Getting help with the process
In the initial meeting Mark stated that he was frustrated as he did not know what support Ethan was receiving in school and why and what Education Health and Care Plan (EHC plan) was being applied for. He had been told to sign documents, which he had done, but he did not know what they said. Ethan’s dad stated that he struggled with reading himself and because of Lizzy’s learning disability he was asked to complete all paperwork.

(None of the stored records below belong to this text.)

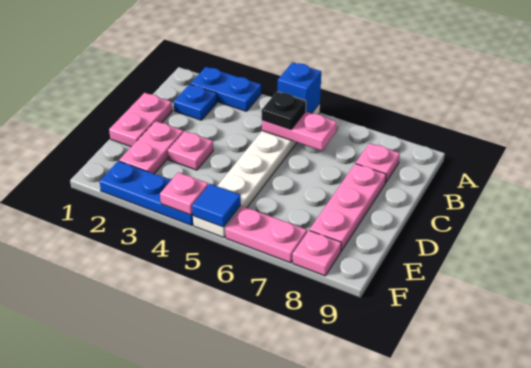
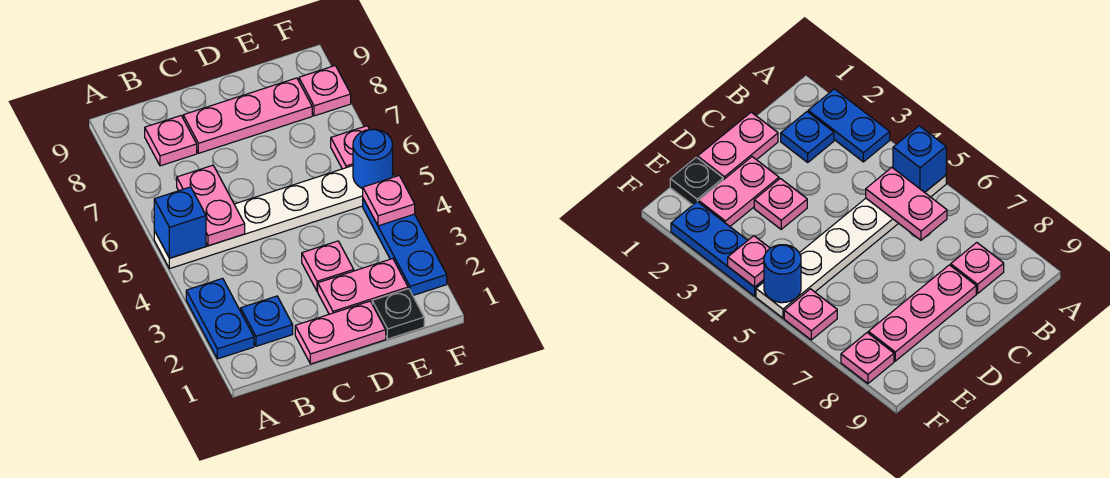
black plate B5 level 3 -> black plate E1 level 1
blue tile F5 level 2 -> blue round brick F5 level 2
pink plate F6:F7 level 1 -> pink plate F6 level 1

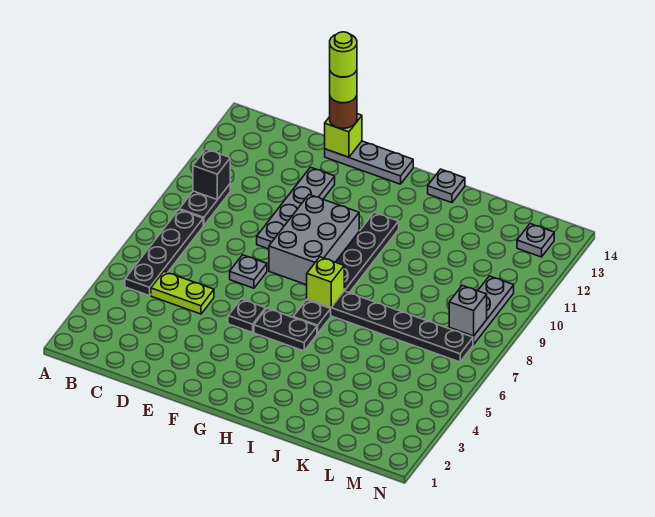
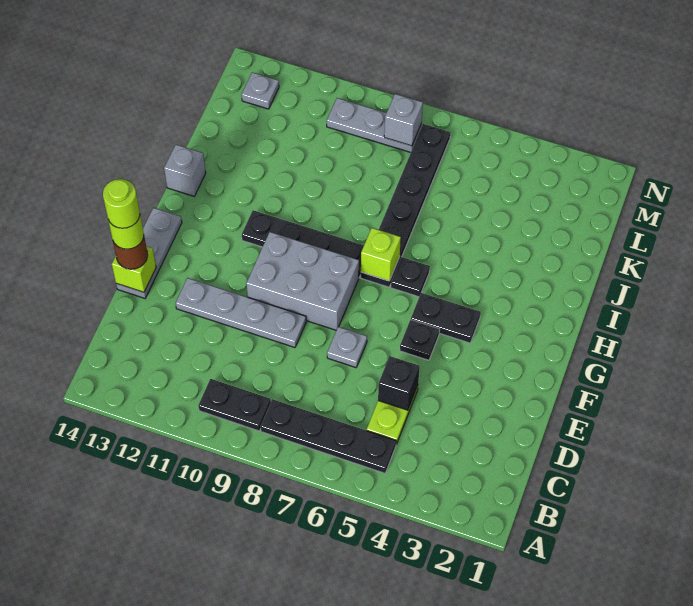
black brick B10 level 2 -> black brick D5 level 2
black plate G5:H5 level 1 -> black plate G4:G5 level 1
grey plate I14 level 1 -> grey brick I14 level 1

Getting the support needed
We discussed the purpose of an EHC plan and why the school would be applying for one. After this explanation Mark agreed that it sounded like something that Ethan would benefit from. It was decided that a meeting would be arranged with the school to gather more information about Ethan’s support in school and why an EHC plan was being applied for.

Adapting the support
We also adapted the way that we worked with Mark and Lizzy in order to best support them. They preferred to meet in person so they were able to take in information that was being given. Telephone calls were kept short and infrequent. Information had to be repeated slowly supported by written steps to support Lizzy to take in the information. In order to support this a private room was booked at a local children’s centre. Extra time had to be allowed so that the family did not feel rushed and sometimes, because of Lizzy’s physical needs, the meetings had to be cut short as she was unable to sit for extended periods.

After the meeting Mark stated that he felt much clearer on Ethan’s needs and support. He then felt ready to complete the family conversation and with support put down his own and Mark’s aspirations for Ethan’s future.